Now to get into some detail.

Introduction

Dangerous Journeys is a set of mechanics for what I call adventure guides. I call them adventure guides because that Is how I see them. They are guides to adventure where one person, called the Guide, guides a group of players through adventures set in a world where adventures tend to take place.

The DJ system was designed to mode, emulate that is, the worlds of story where adventures take place. Only instead of you telling a story set in that world, you are having an adventure while playing the role of a person living in that world. Whether it is the Urth of Changeling or the Ærth of Mythus it is his home, and how he fares in his life and adventures is up to the person playing him.

His success is not guaranteed. Neither is his failure, and it is quite likely that what happens as a result of his actions will surprise him and his fellows. An enemy may become a friend. A friend may become as enemy.

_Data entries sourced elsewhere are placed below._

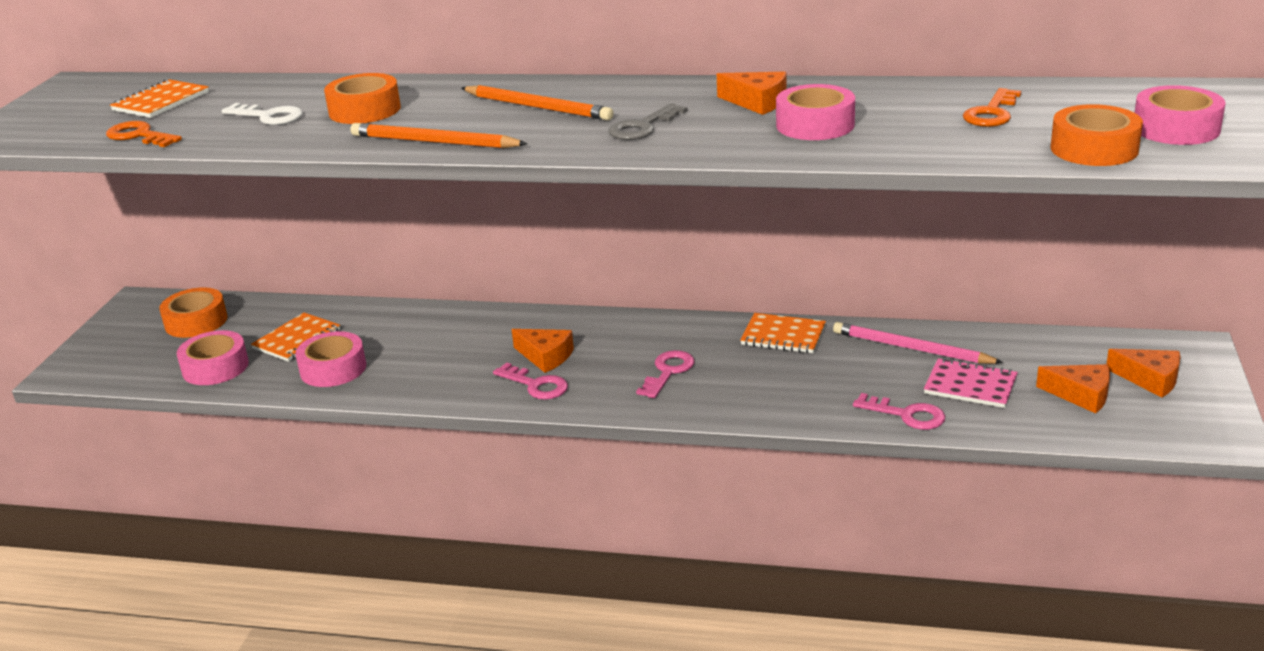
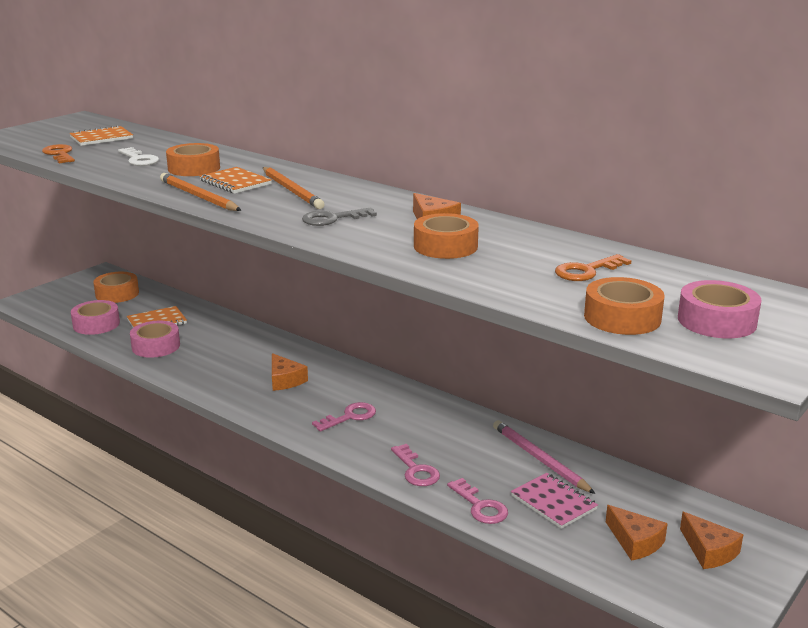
camera: 25 degrees right, 5 degrees down
(536, 385) = (258, 396): pink key -> pink key (416, 470)
(783, 336) = (456, 418): orange notebook -> orange notebook (235, 182)
(815, 125) = (445, 246): pink tape -> orange tape

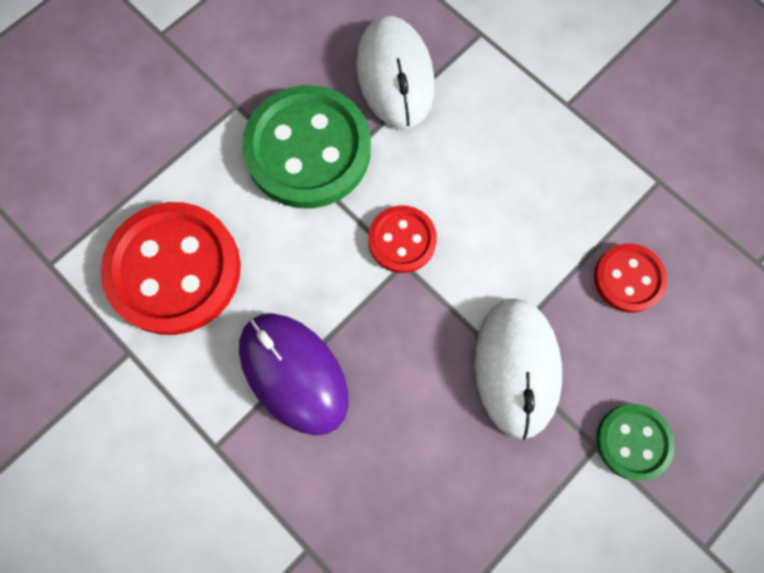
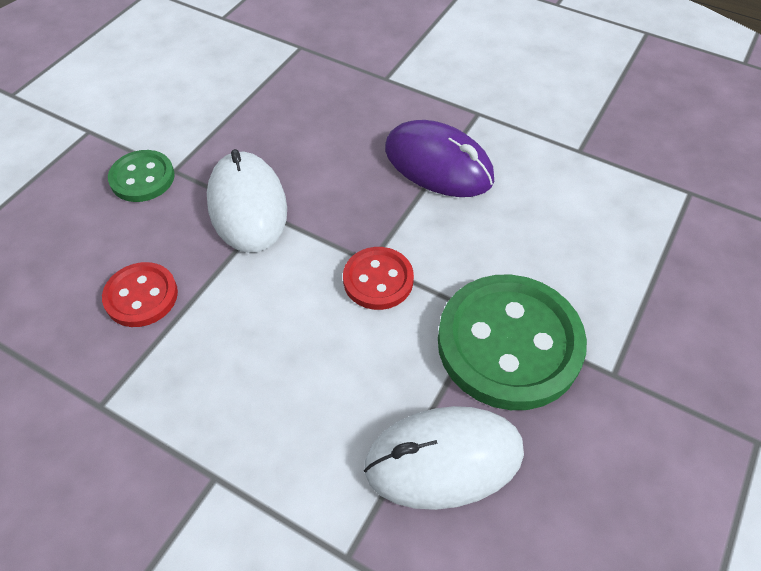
camera: 165 degrees right, 20 degrees down
(174, 270) = (579, 210): red button -> none
(395, 75) = (444, 459): white mouse -> white mouse turned 75 degrees counterclockwise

A traitor may become the savior of his people, while a hero can be later named a traitor.

Those who participate in a DJ AG assume a role in an adventure. The Guide presenting the adventure to the player very often plays a number of roles. How player or Guide participates is up to him, though I do hope they at least participate willingly and with some flair.

As I’ve noted before the worlds of Dangerous Journeys are meant to model the worlds of adventure stories, from the tales of culture heroes of the past to modern day entertainment. Only here what happens to the participants depends on what they decide to do, and on how the fates turn out for them.

The Players

For the players their role is to participate. To take part. To use what skills, knowledge, and abilities they have, whatever they have, in support of the others in the party. It may not be much, it may not even be entirely relevant, but at least do something for you never know just how you might influence events.

The Guide

The role of the guide is to participate, to take part as much as the players do. In addition, he needs to present the world the players are adventuring in.

But one thing he should never do is make any attempt to present any sort of balance. For reality is quite unfair and how one fares depends a great deal on how he handles the unfairness. All participants are encouraged to take advantage of their advantages, and to use those advantages to take advantage of the others. For an adventure guide is not a level playing field and how one fares depends a great deal on what advantages he has and how he uses them.

In Summation

Dangerous Journeys as a system reference document presents the basic system for use in adventure guides. It presents a model of reality, or of how things could work if they could work. The mechanics presented here are not entirely realistic, nor can they be realistic for very often what is possible in a DJ AG is not possible in reality. What you do, what happens in a guide such as Changeling depends on you, what you decide to do, and fortune. You may succeed, you may fail. You may be named a fool or named a hero. It all depends on what you do, on how it turns out. And on how others react to it. Load your pack, strap on the tool belt, and get ready for whatever happens. Adventure awaits, but before you start first make sure you’ve visited the facilities.

Definition

Adventure: A series of uncomfortable events happening to some poor schmuck a long ways away.